### Project and Department Master

In [None]:
import pandas as pd

# Define the dtypes for the 2024 DataFrame
dtype_2024 = {
    'PROJECT _ Department': 'str',
    'PROJECT _ Project Without Year': 'str',
    'Project - Great Plains Description': 'str',
    'PROJECT _ Project Type': 'str',
    'PROJECT _ Corporate Project Name': 'str',
}

# Define the dtypes for the 2023 DataFrame
dtype_2023 = {
    'PROJECT _ Department': 'str',
    'PROJECT _ Sub Department': 'str',
    'PROJECT _ Department - Lowest Level': 'str',
    'Project - Great Plains Description': 'str',
    'PROJECT _ Project Type': 'str',
    'PROJECT _ Corporate Project Name': 'str',
    'PROJECT _ Project Without Year': 'str'
}

# Read the 2024 masterfile
pro_dep_master_2024 = pd.read_excel('Procurement Project & Org Data.xlsx', 
                                    sheet_name='Projects & Department2', 
                                    skiprows=4, 
                                    dtype=dtype_2024)

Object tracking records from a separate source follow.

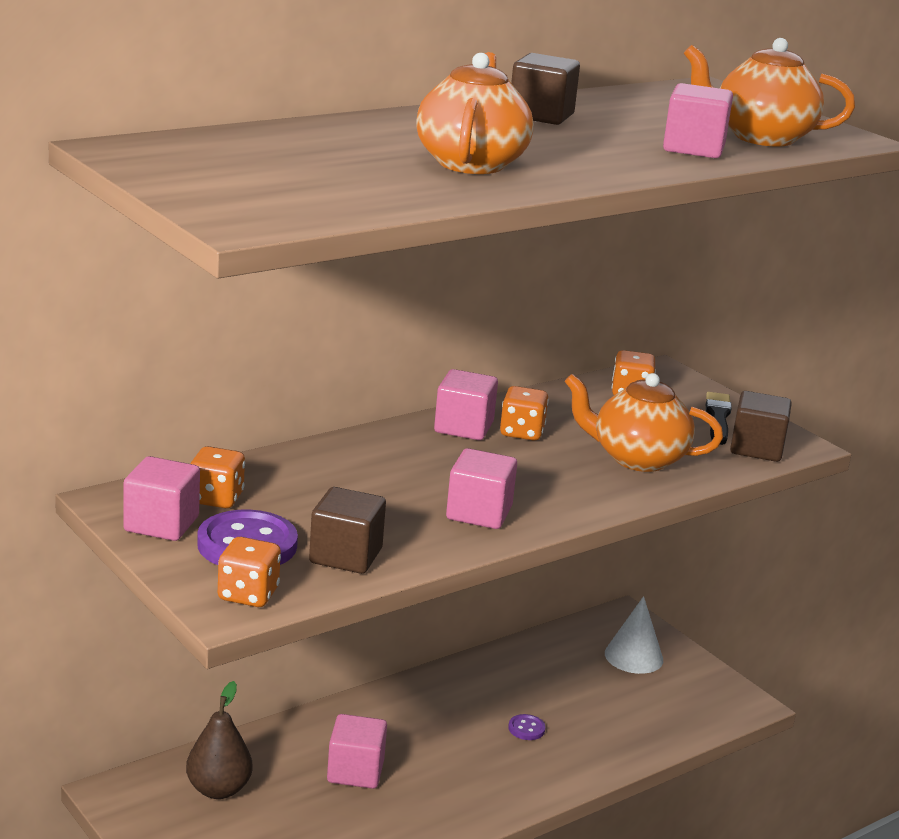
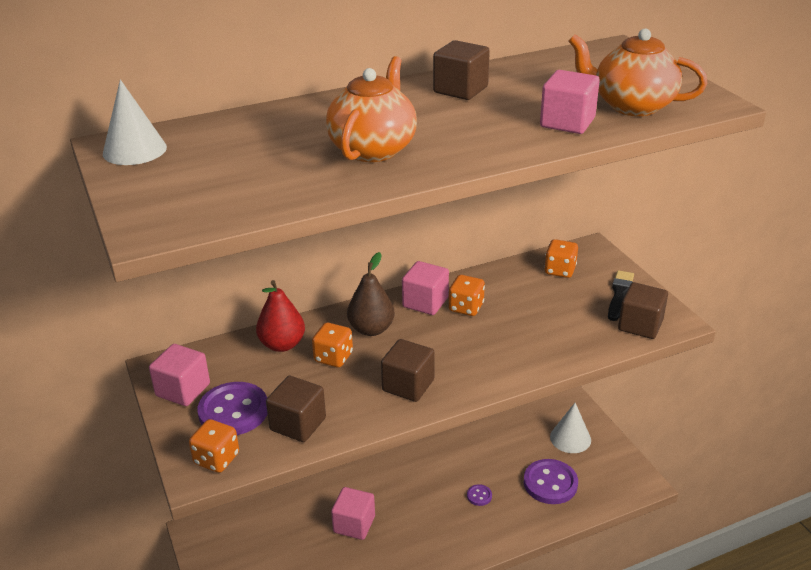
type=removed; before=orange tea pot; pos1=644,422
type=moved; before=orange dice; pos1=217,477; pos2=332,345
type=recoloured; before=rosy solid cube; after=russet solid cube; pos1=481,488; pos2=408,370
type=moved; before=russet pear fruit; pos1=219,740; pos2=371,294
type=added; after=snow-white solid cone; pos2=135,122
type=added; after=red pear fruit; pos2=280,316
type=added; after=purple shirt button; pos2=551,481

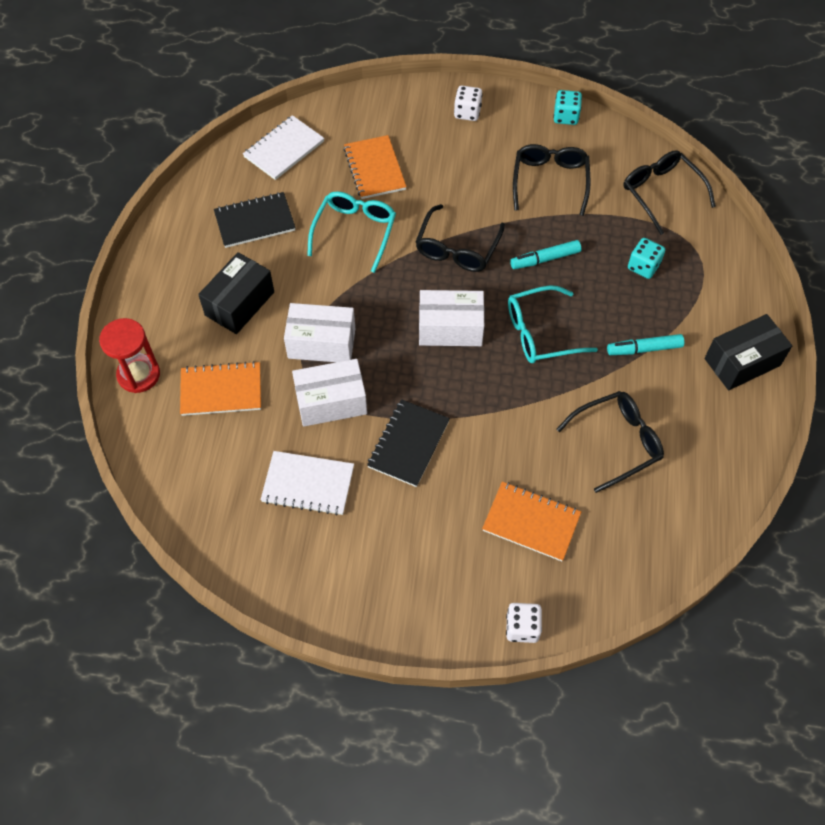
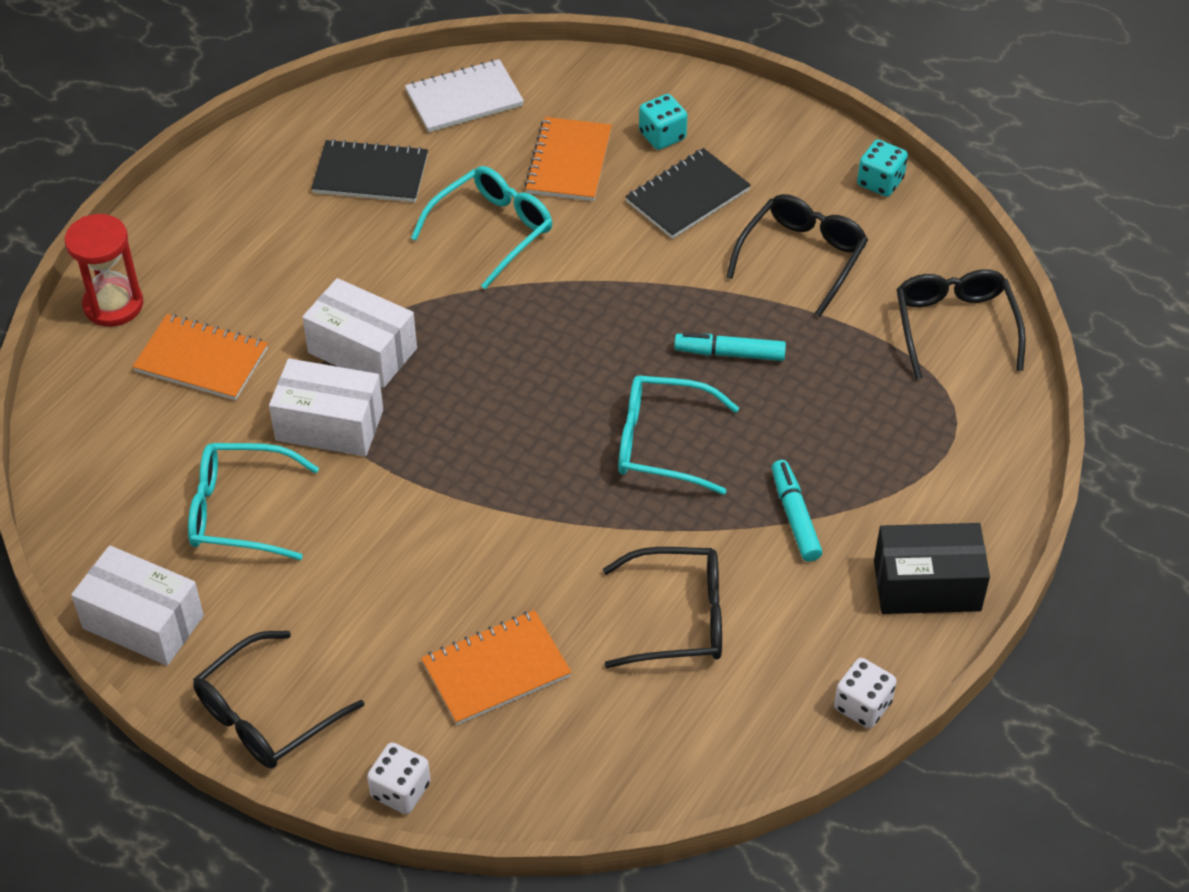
type=moved; before=snow-white dice; pos1=468,103; pos2=865,693
type=moved; before=black spectacles; pos1=460,238; pos2=278,700
type=moved; before=turquoise dice; pos1=646,258; pos2=663,122
type=removed; before=black package; pos1=236,293
type=moved; before=snow-white package; pos1=451,318; pos2=137,605
type=turned; before=turquoise marker pen; pos1=645,344; pos2=797,511; turn=60
type=moved; before=black notepad; pos1=408,443; pos2=688,193
type=replaced; before=snow-white notepad; after=turquoise spectacles; pos1=307,483; pos2=253,501
type=turned; before=orange notepad; pos1=531,521; pos2=496,667; turn=-75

# Read the 2023 masterfile
pro_dep_master_2023 = pd.read_csv('Project and Department Master.csv', 
                                  encoding='UTF-8-SIG', 
                                  skiprows=1,
                                  dtype=dtype_2023)

# Print the shape of the 2024 masterfile
pro_dep_master_shape_2024 = pro_dep_master_2024.shape
print(f"Project Department Masterfile 2024 Shape: {pro_dep_master_shape_2024}")

# Print the shape of the 2023 masterfile
pro_dep_master_shape_2023 = pro_dep_master_2023.shape
print(f"Project Department Masterfile 2023 Shape: {pro_dep_master_shape_2023}")


Project Department Masterfile 2024 Shape: (1570, 5)
Project Department Masterfile 2023 Shape: (1949, 7)


In [None]:
# Verify that the column name is exactly the same in both DataFrames
print("2024 Columns:", pro_dep_master_2024.columns.tolist())
print("2023 Columns:", pro_dep_master_2023.columns.tolist())


2024 Columns: ['PROJECT _ Department', 'PROJECT _ Project Without Year', 'Project - Great Plains Description', 'PROJECT _ Project Type', 'PROJECT _ Corporate Project Name']
2023 Columns: ['PROJECT _ Department', 'PROJECT _ Sub Department', 'PROJECT _ Department - Lowest Level', 'Project - Great Plains Description', 'PROJECT _ Project Type', 'PROJECT _ Corporate Project Name', 'PROJECT _ Project Without Year']


In [None]:
# Identify common columns between the two DataFrames
common_columns = pro_dep_master_2024.columns.intersection(pro_dep_master_2023.columns).tolist()
print(f"Common columns: {common_columns}")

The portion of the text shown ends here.